Back in 2017, I joined some friends for the Women’s March downtown.  Sharing the moment with so many disparate souls who cared enough about a cause to show up (if only voting worked that way) was uplifting:  the big city felt a bit like a village as hundreds of thousands of lives intersected near and around City Hall.  Afterward I went up to a friend’s high-rise office near Bunker Hill, and I was struck by another wave of inspiration:  Dodger Stadium was right there, Wilshire looked like a short drive to LACMA, the freeways seemed neat and orderly, and little gardens and pools around the tower’s base that I never saw from the ground we’re visible.  The urban planning one doesn’t see in LA finally made sense.

 

Who hasn’t marveled from an airplane seat at our circuit-board carpet of city blocks stretching into forever, bordered by the Santa Monica mountains?  The view from my old home wasn’t shabby, in this way.  But being downtown, it helped me shake up the way I feel about L.A., revealing patterns I hadn’t seen before.  With its unruly size, Los Angeles can seem like a mystery—easy to like but hard to know.
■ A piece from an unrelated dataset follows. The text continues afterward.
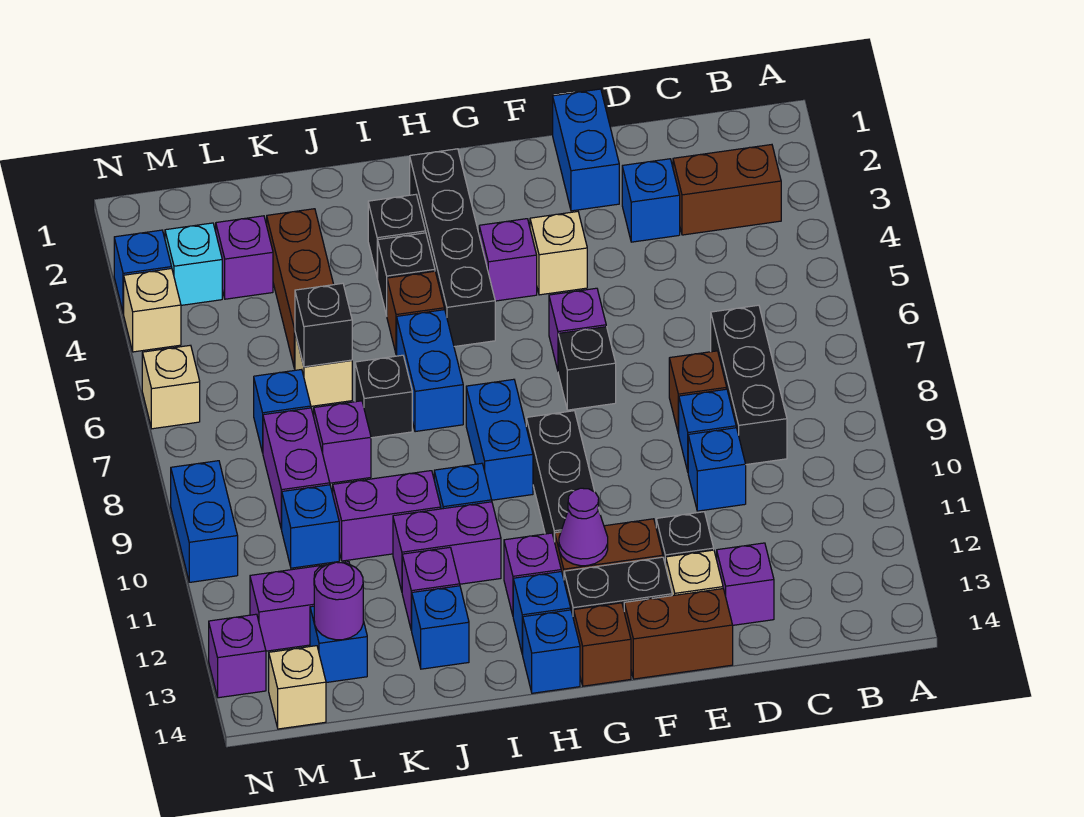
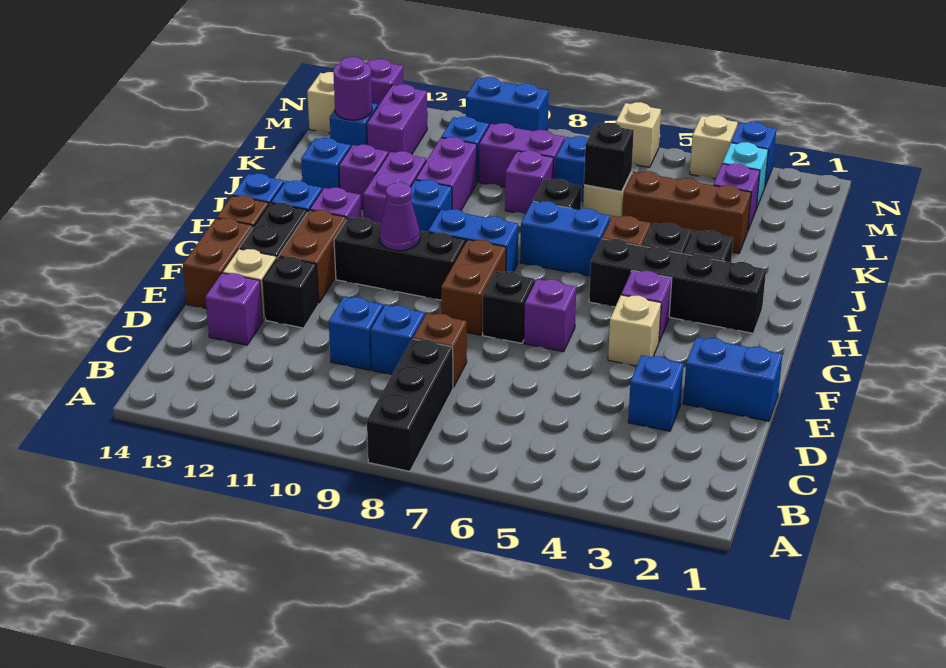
brown brick B3:C3 level 1 -> brown brick F8:G8 level 1
black brick C7:C9 level 1 -> black brick A8:C8 level 1
purple cone G12 level 2 -> purple cone G10 level 2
Putting Los Angeles together can be like a giant treasure hunt.  Like magical little discoveries, all the individual threads in the endless tangle of this town make it less anonymous.  She draws you in and reminds you that only in L.A. could a place like L.A. exist.  Dots are connected, and you’re no longer merely someone living your own story, enjoying the weather and hating the traffic.  You’re one of the Angels.